Jung Se-Ra. Gadis yang tidak pernah bertemu dengannya itu sudah bisa membuat Joon-Woo jatuh cinta. Ia menyukai Se-Ra dari caranya berbicara; dari setiap kalimat yang dituliskannya untuk Joon-Woo. Satu hal lagi kesamaan antara ia dan Se-Ra, keduanya sama-sana memasang foto buah sebagai avatar mereka di setiap akun messenger. Kiwi untuk Joon-Woo dan Jeruk untuk Se-Ra. Ini memang kebetulan yang lucu.
"Orenji. Sunset-nya memiliki warnamu." Joon-Woo mengarahkan tangannya untuk menyentuh foto-foto sunset di hadapannya. Lagi-lagi ia tersenyum. Sampai detik ini, Joon-Woo masih tidak habis pikir bagaimana bisa ia jatuh cinta pada Se-Ra dengan alasan sesederhana itu? Bagaimana bisa dengan mudahnya ia bercerita banyak hal dan berbicara pada Se-Ra sementara ia sendiri baru saja menyetujui perjodohan yang akan dilakukan oleh orang tua nya. Apa yang salah dengan isi kepala Joon-Woo sebenarnya?

♡♡♡

Se-Ra masuk ke dalam kamar dengan wajah kesal. Ia membanting pintu dan menguncinya dari dalam. Seruan sang ibu sama sekali tidak ia hiraukan. Gadis itu sudah terlalu lelah jika kedua orang tuanya membahas hal yang sama. Memaksakan kehendak mereka untuk Se-Ra dan memaksa gadis itu untuk menuruti semuanya tanpa protes. Dari perlakuan orang tua nya saat ini, Se-Ra sudah bisa menebak apa yang akan terjadi pada adik laki-lakinya di masa depan. Adiknya pasti akan dipersiapkan menjadi penerus dari perusahaan ayahnya. Jika saja Se-Ra adalah seorang laki-laki, pasti ayahnya juga akan mempersiapkan gadis itu untuk masuk ke perusahaan.
"Jung Se-Ra! Dengarkan ayahmu dulu.
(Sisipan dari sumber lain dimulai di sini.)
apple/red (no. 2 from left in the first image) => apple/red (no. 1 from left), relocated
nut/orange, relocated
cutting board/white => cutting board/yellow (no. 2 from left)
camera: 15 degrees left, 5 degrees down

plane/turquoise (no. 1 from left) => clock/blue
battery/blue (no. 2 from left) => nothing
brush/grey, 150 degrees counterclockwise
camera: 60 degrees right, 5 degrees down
Lihat dulu apa yang akan dia berikan padamu. Jangan mengacuhkan kammi seperti ini!"
Se-Ra tetap tidak mempedulikan sang ibu yang terus berusaha membuatnya keluar dari kamar dan bisa berbicara baik-baik dengan sang ayah.
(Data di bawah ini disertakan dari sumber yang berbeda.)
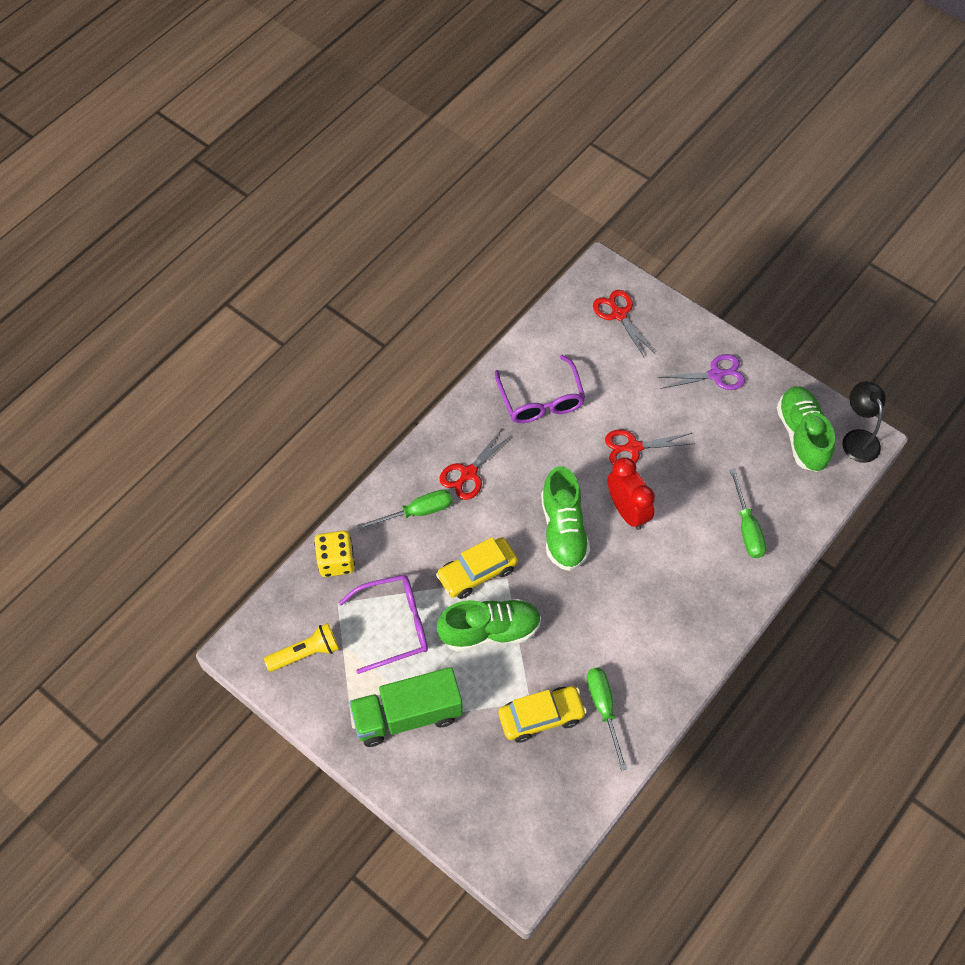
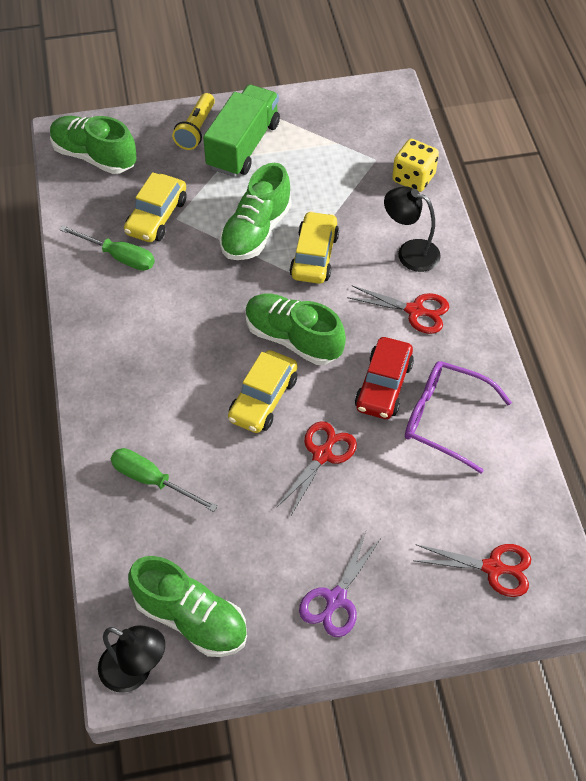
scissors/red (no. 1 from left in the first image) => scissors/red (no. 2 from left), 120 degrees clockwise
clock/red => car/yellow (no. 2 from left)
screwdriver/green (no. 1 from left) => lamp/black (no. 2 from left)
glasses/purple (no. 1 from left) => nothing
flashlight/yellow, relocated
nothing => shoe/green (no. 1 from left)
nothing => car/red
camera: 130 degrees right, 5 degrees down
"Tidak perlu repot-repot. Keputusanku tetap sama. Aku menolaknya!"
"Se-Ra~ya. Kau tidak boleh seperti itu. Ayo, bicarakan baik-baik."
"Aku sudah bosan berbicara baik-baik. Sudahlah lupakan saja!"
"Se-Ra~ya, ayolah... keluar sebentar saja!"
Se-Ra berhenti menyahuti permintaan sang ibu. Ia sudah terlanjur kesal dengan sikap kedua orang tua nya. Jika kasusnya seperti ini. Kadang gadis itu berpikir mungkin hidupnya akan lebih baik jika ia laki-laik. Ia bisa langsung terjun ke perusahaan dan mengelola semuanya sendirian. Tidak perlu melakukan merger dengan perusahaan lain di bidang yang sama. Tapi persyaratan lainnya menurut Se-Ra tidak masuk akal. Mereka hanya akan me-merger perusahaan. Lalu apa hubungannya dengan menikahkan putra dan putri masing-masing agar perusahaan bisa berjalan dengan sebutan perusahaan keluarga? Tidakkah pemikiran orang dewasa itu konyol?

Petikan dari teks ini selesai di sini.